A morte do meio-termo na era do oito ou oitenta

Antes, a resposta a “como vai?” era um “vai-se andando” que dissimulava mil e um problemas. Hoje, partilham-se vídeos nas redes sociais a chorar e a expor o sofrimento sem limites. E o meio-termo?

Foto
Megafone P3: Meio-termo na era do oito ao oitenta Verne Ho/ Unsplash

Passámos do oito para o 80 de uma maneira tão abrupta que tive de reflectir sobre ela. Antes, era tabu abordar os temas da saúde mental e, perante a ordinária questão "como é que vai isso?", havia sempre um "vai tudo andando" que dissimulava mil e um problemas, mas que funcionava como força equilibrante da missão de existir, de trabalhar diariamente e de manter a chama acesa.

Poucas dezenas de anos depois tornou-se viral a exposição do sofrimento psicológico, do trauma da infância, do abuso sexual e da agressão física nas redes sociais. Ver vídeos de pessoas a chorar no Instagram, com uma expressão sofrida em todas as linhas do rosto, sobretudo nos vídeos do Reels que mostram os momentos do ano que passou em retrospectiva, tornou-se banalidade.

Não há meio-termo.

Também passámos de uma narrativa em que os conceitos de sucesso e felicidade estavam altamente dependentes do encontro amoroso com alguém que se fecharia numa casa connosco para sempre — e com o qual asseguraríamos a continuidade da linhagem familiar —, para uma não narrativa relacional. A resposta "é complicado" disponível na secção do Facebook para responder ao status relacional é bem representativa do que se vive, actualmente, no mundo das relações amorosas.

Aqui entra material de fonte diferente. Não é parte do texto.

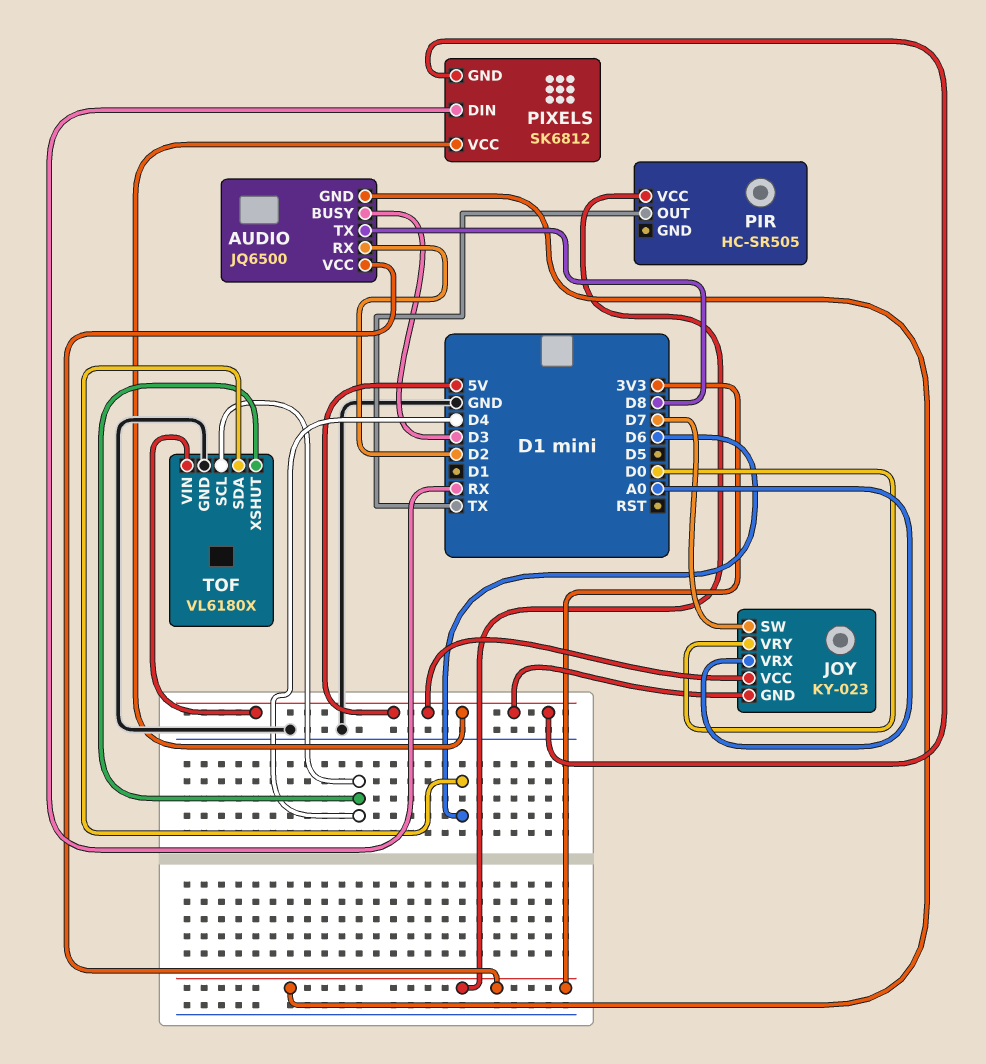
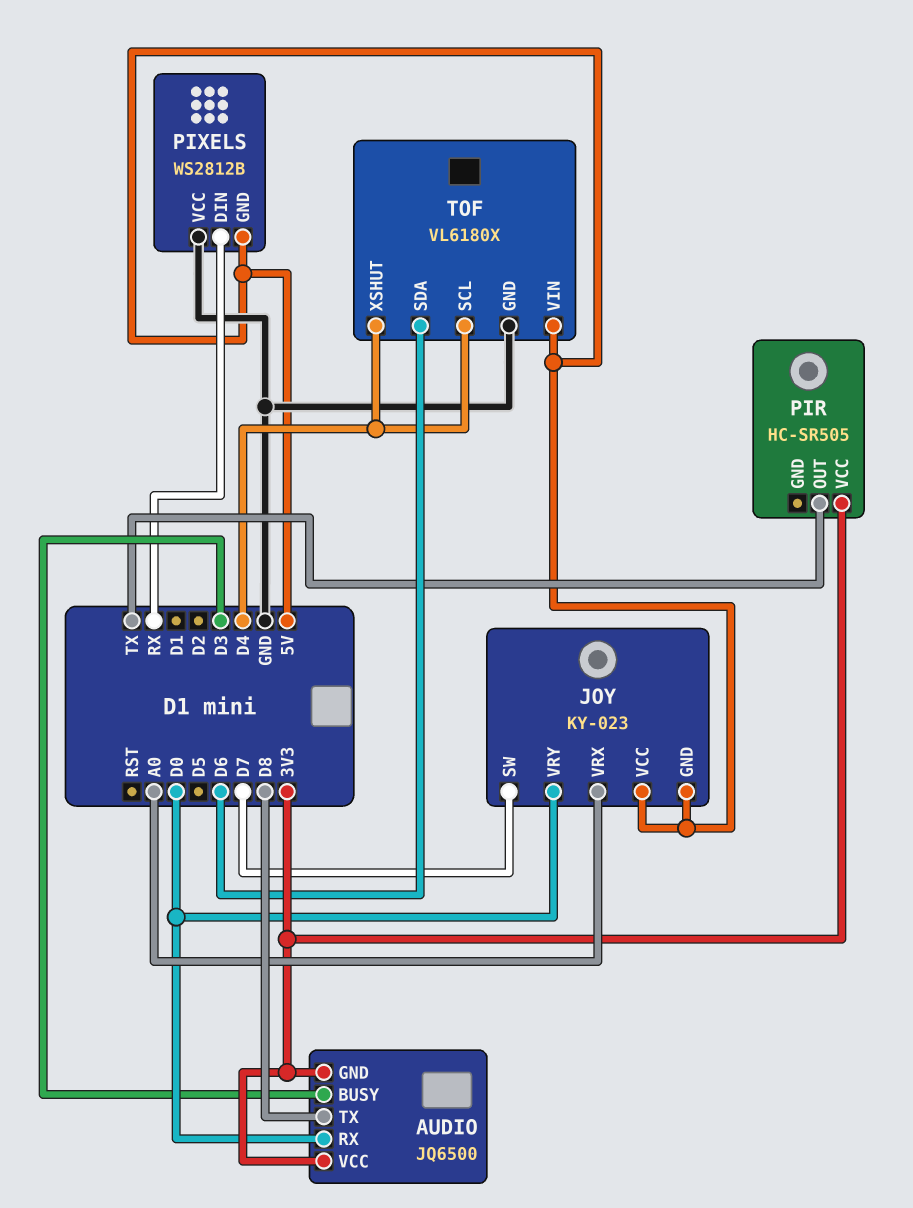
AUDIO pin RX: D2 -> D0
PIXELS: SK6812 -> WS2812B
PIXELS pin VCC: 5V -> GND

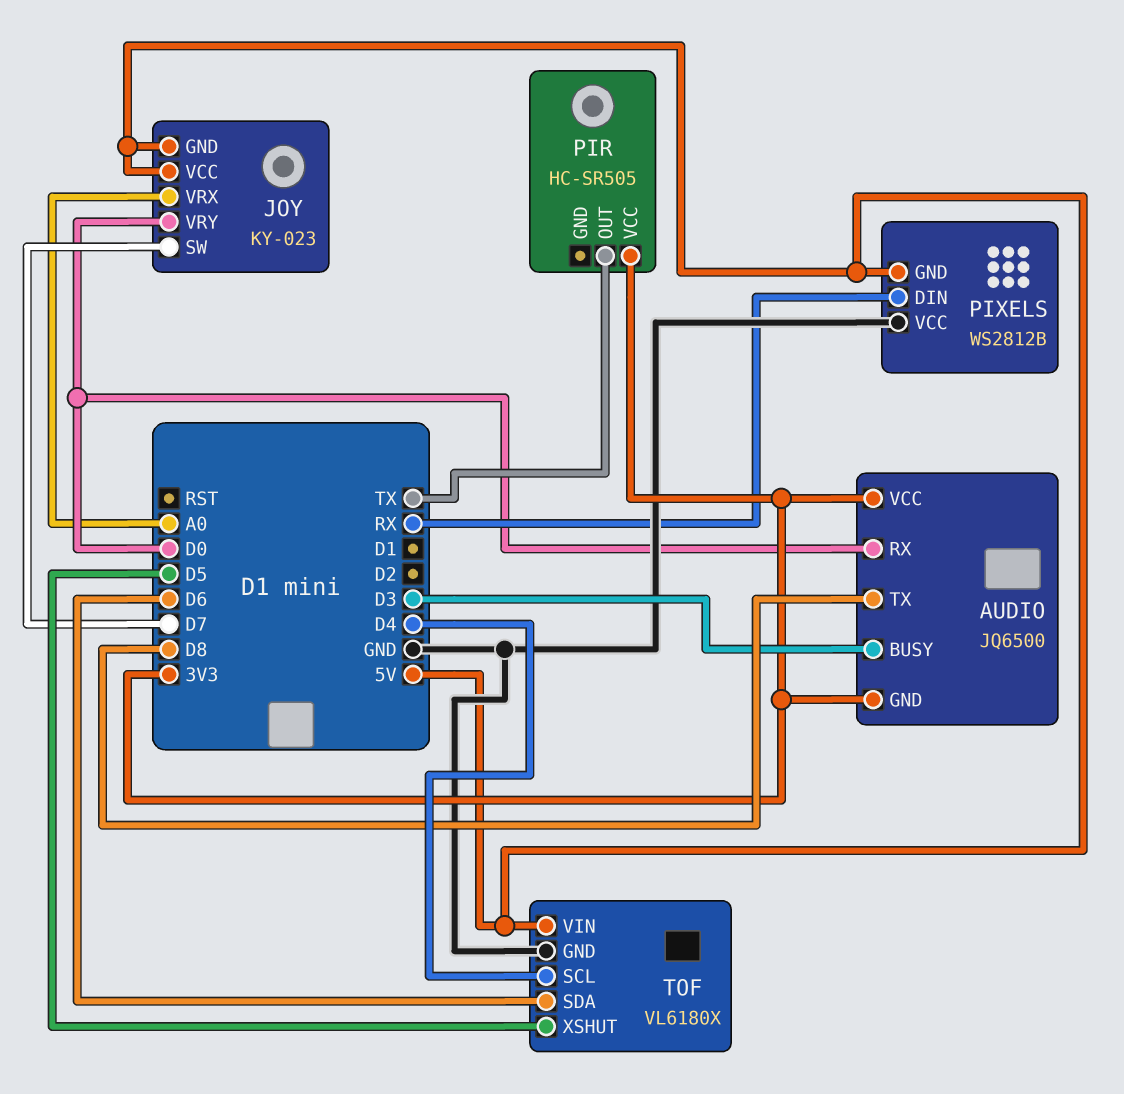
TOF pin XSHUT: D4 -> D5

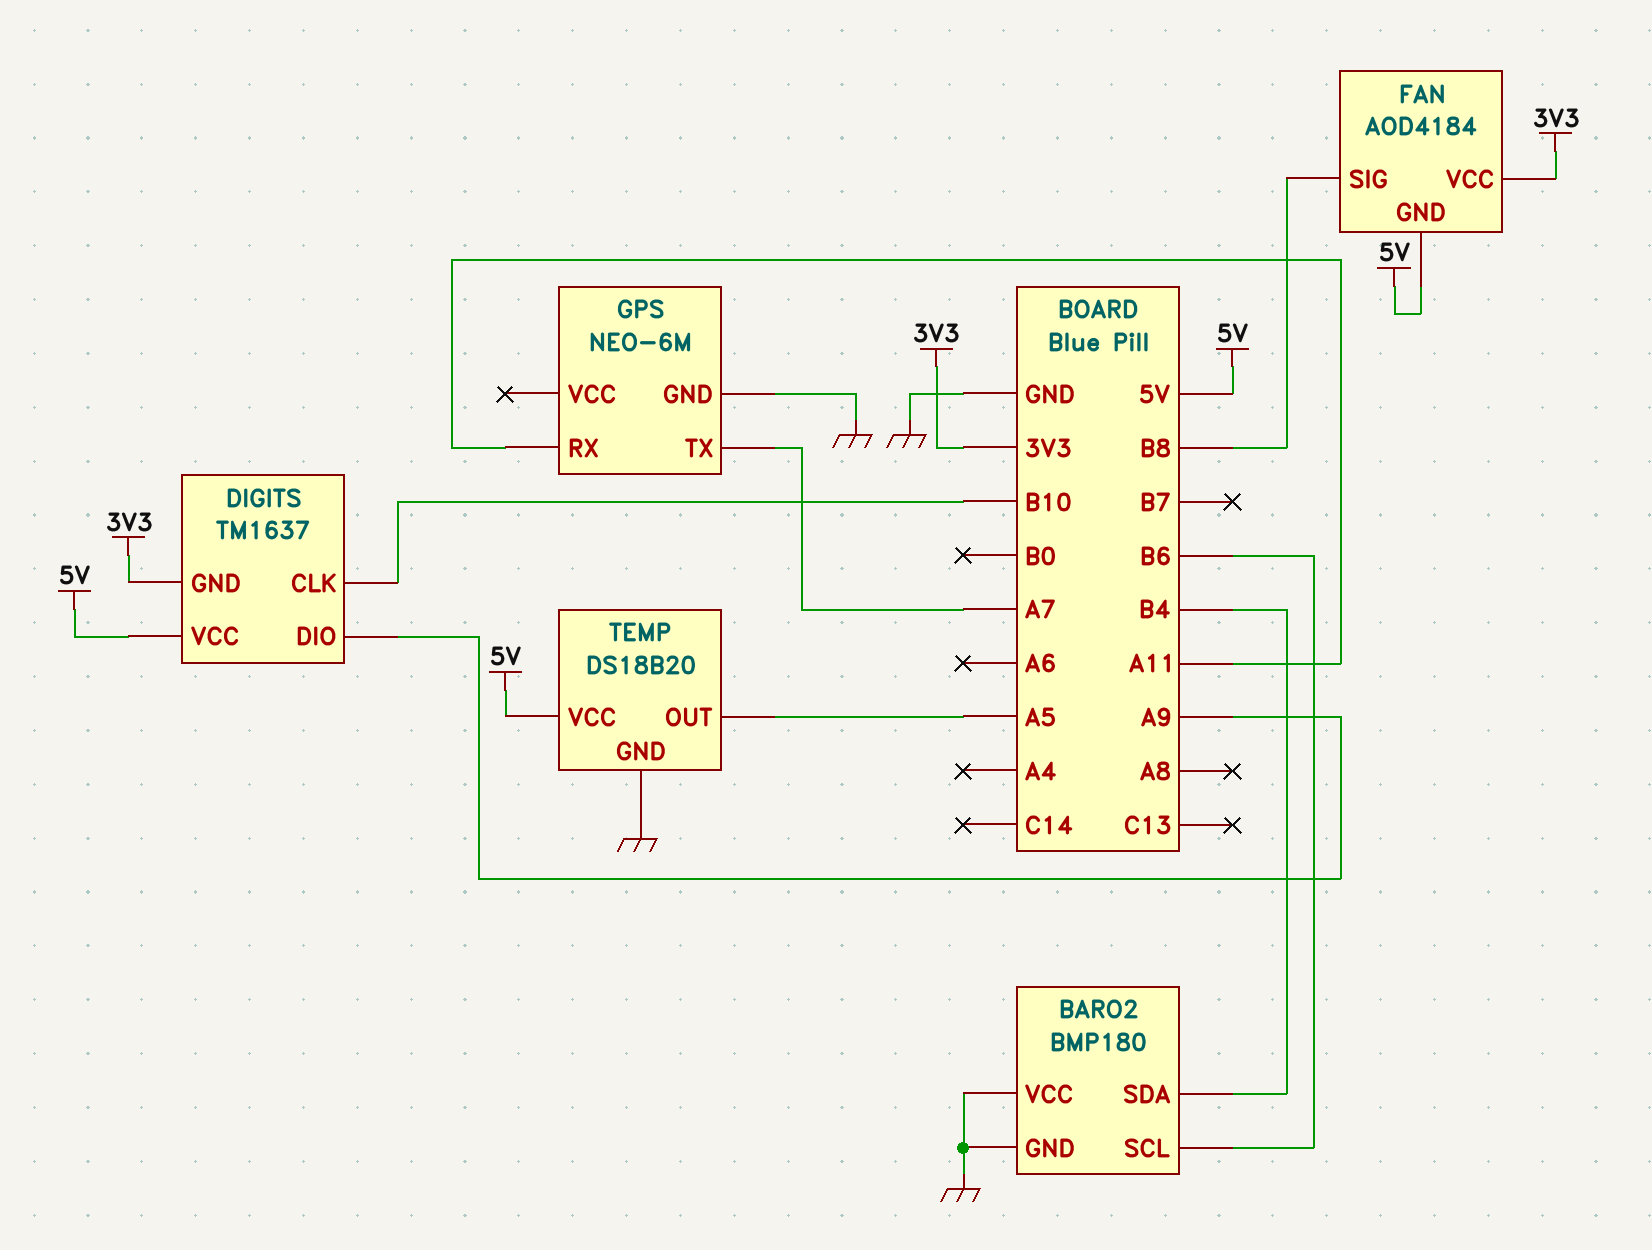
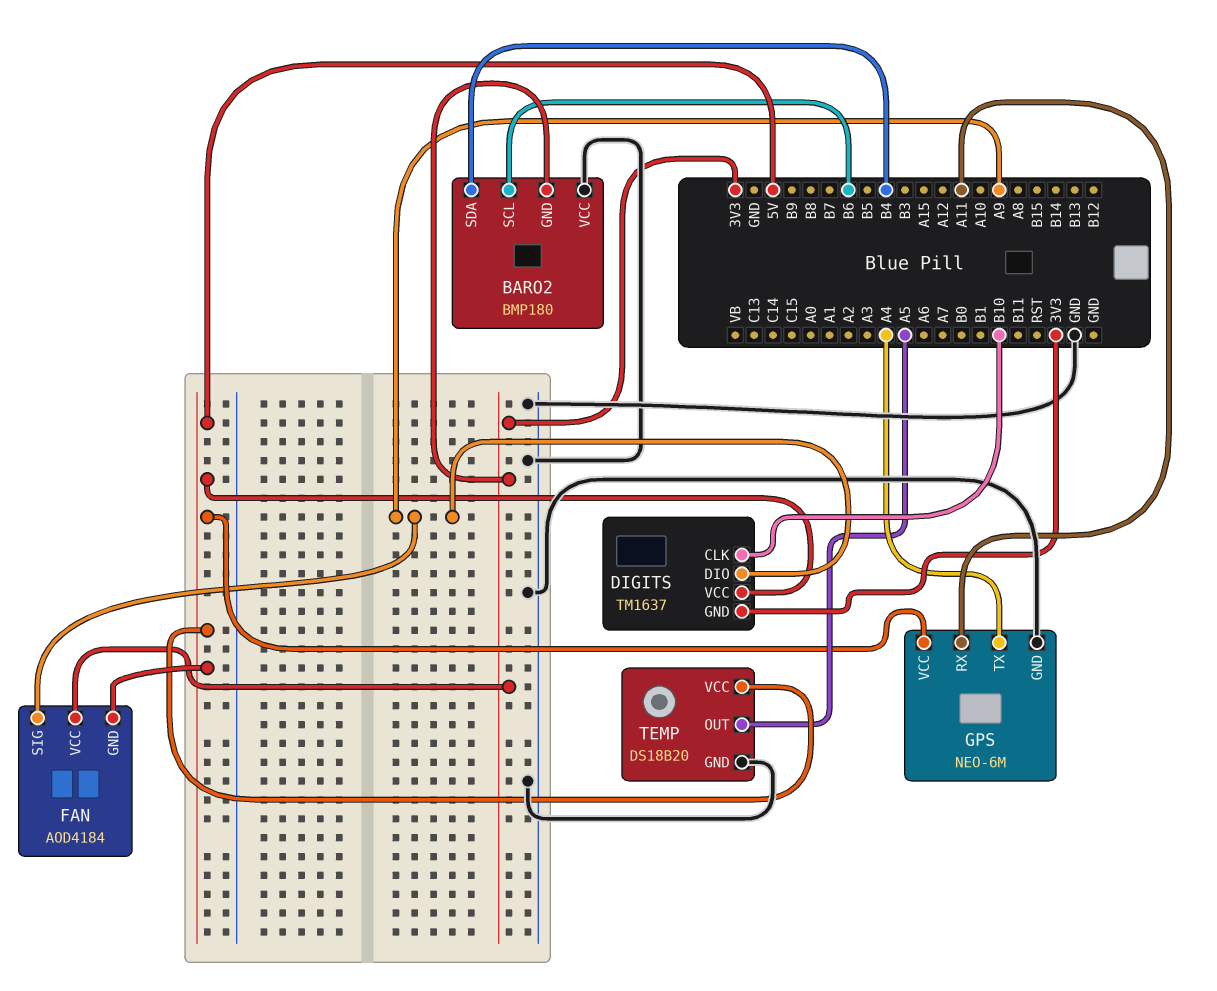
BARO2 pin GND: GND -> 3V3
FAN pin SIG: B8 -> A9
GPS pin TX: A7 -> A4
GPS pin VCC: none -> 5V

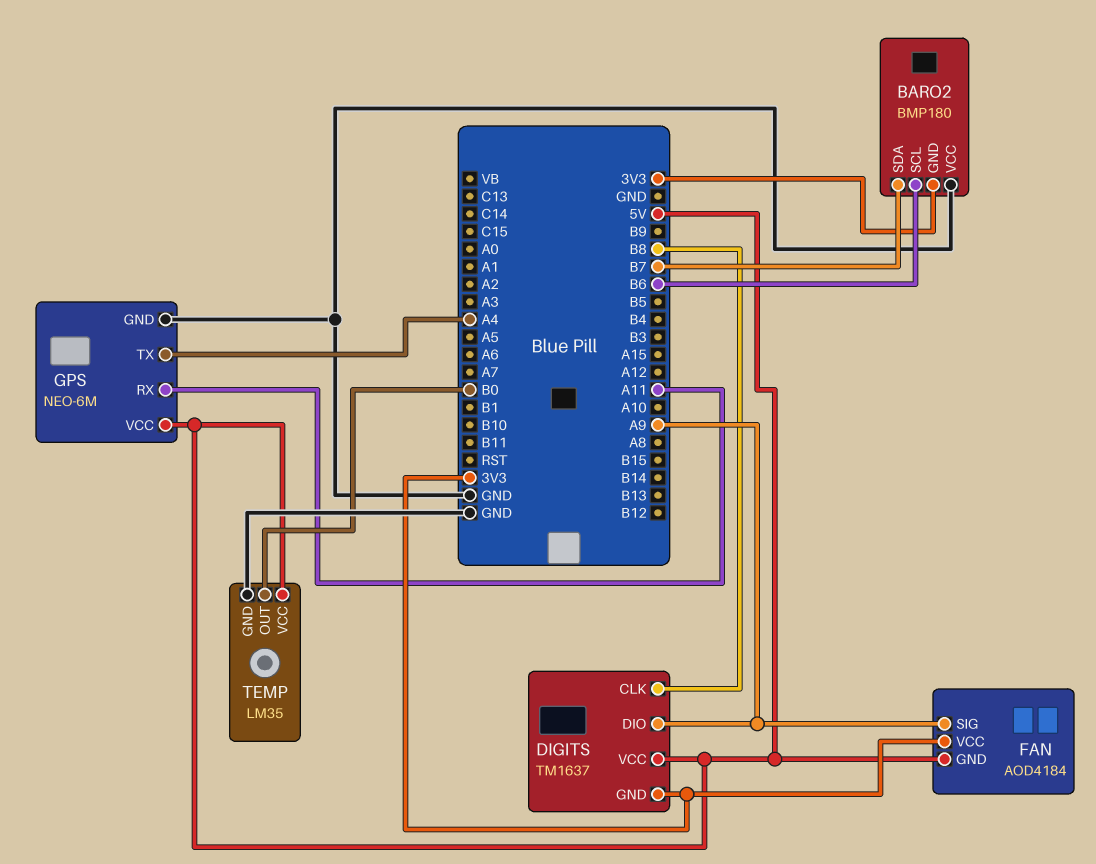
BARO2 pin SDA: B4 -> B7
DIGITS pin CLK: B10 -> B8
TEMP: DS18B20 -> LM35
TEMP pin OUT: A5 -> B0

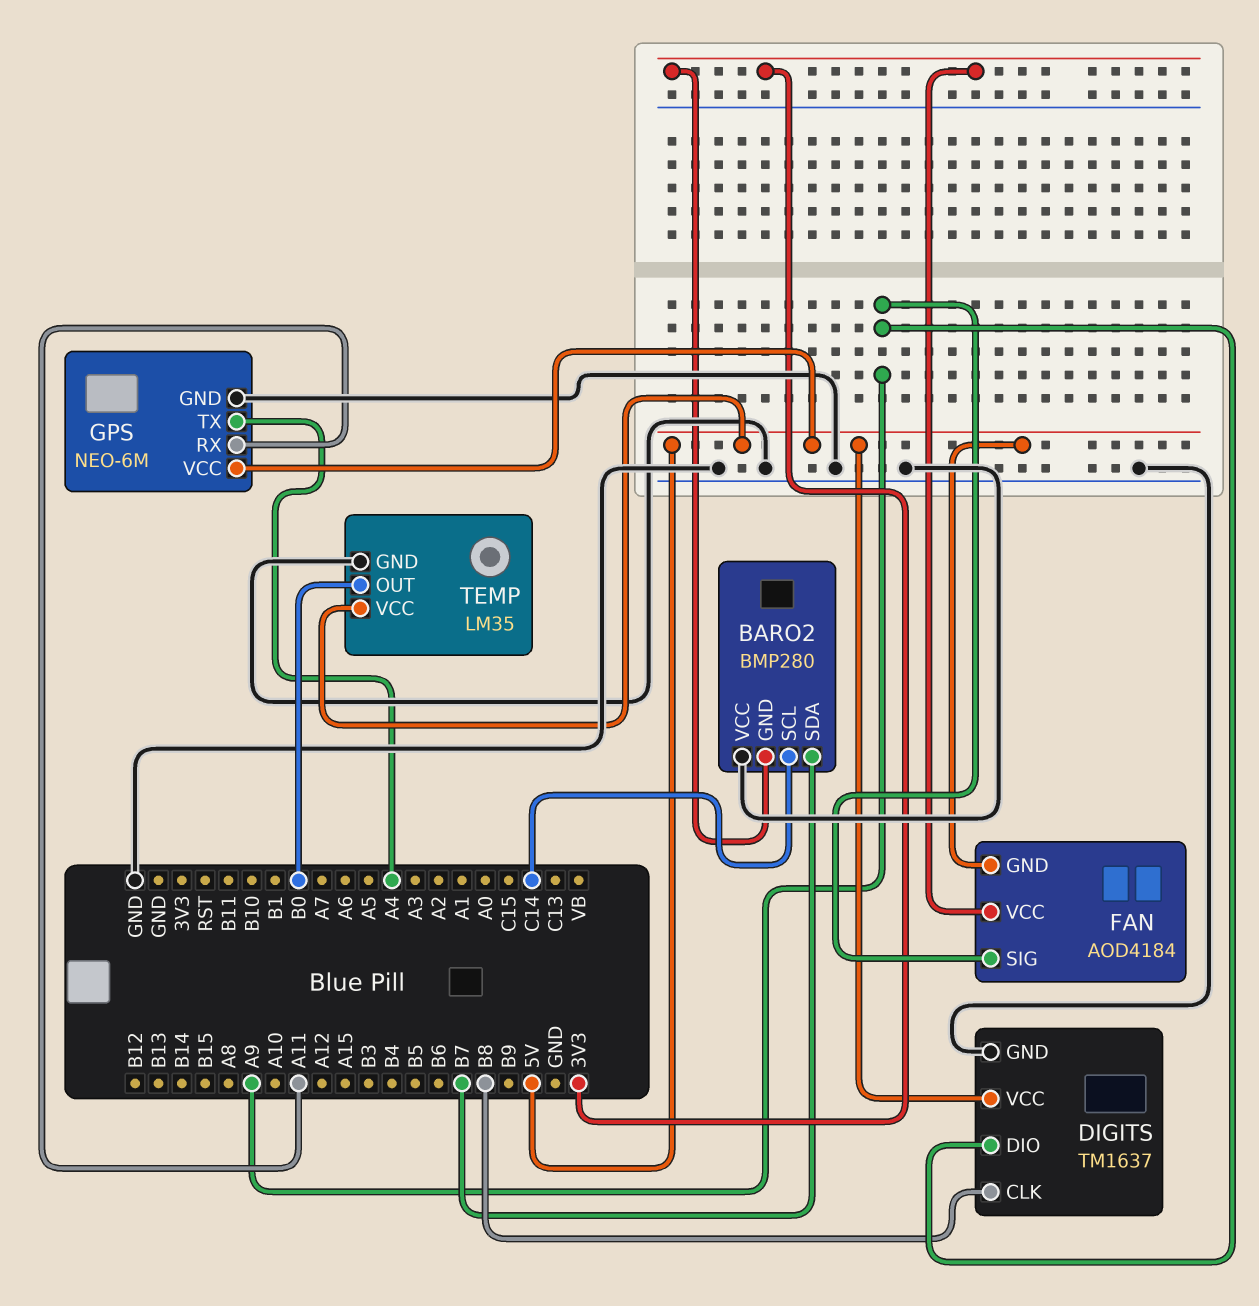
BARO2: BMP180 -> BMP280
BARO2 pin SCL: B6 -> C14
DIGITS pin GND: 3V3 -> GND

De donas de casa a donas do nosso nariz, de “sou-tua-amor” para “deixa-me-ser-de-mim-para-sempre”, de “faz-me-uma-criança” para “deixa-me-curar-a-criança-interior”, parecemos tão unidos nesta inegável vontade de nos conectarmos e de nos abrirmos ao amor, mas ao mesmo tempo tão incapazes e tão confusos quanto ao que fazer na era do "sê tu mesmo" e do "vive a liberdade até ao limite".

Não há meio-termo.

Transitámos, também, de uma necessidade de participar do mundo laboral como forma de necessidade básica (dinheiro) e como forma de ocupação de vida para um lugar utópico com a inscrição "se não é um trabalho de sonho, não faças". Então e as pessoas que asseguram a limpeza das fossas, que plantam, regam e colhem a comida que nos chega à mesa todos os dias, que trabalham para garantir as nossas necessidades básicas, são o quê, essas pessoas? As "não-sonhadoras", as "não-missionárias"?

Não há meio-termo.

Mais ainda, passámos da aquisição do conhecimento através da escolaridade, literatura, estímulo social, cultural e educacional, artes no geral (e o cinema em particular), o pensamento crítico, o investimento em viagens e oportunidades de expansão pessoal para o acesso imediato (como se do chupa-chupa disposto no cesto da mercearia ao lado de casa se tratasse) a uma plataforma de inteligência artificial chamada chatGTP, que nos dá resposta a tudo, mesmo tudo.

Não há meio-termo.

Se bem me lembro, existe uma disciplina na escola chamada Estudo do Meio. Que maravilhoso seria que dela fizessem parte os temas da necessidade de equilíbrio, harmonia, auto-regulação e disciplina. Lembro-me também que, em Matemática, aprendemos desde logo que "menos com menos dá mais". Essa seria uma máxima que, integrada nas agendas políticas das classes dominantes e das grandes corporações, poderia levar ao sonho do "meio-termo".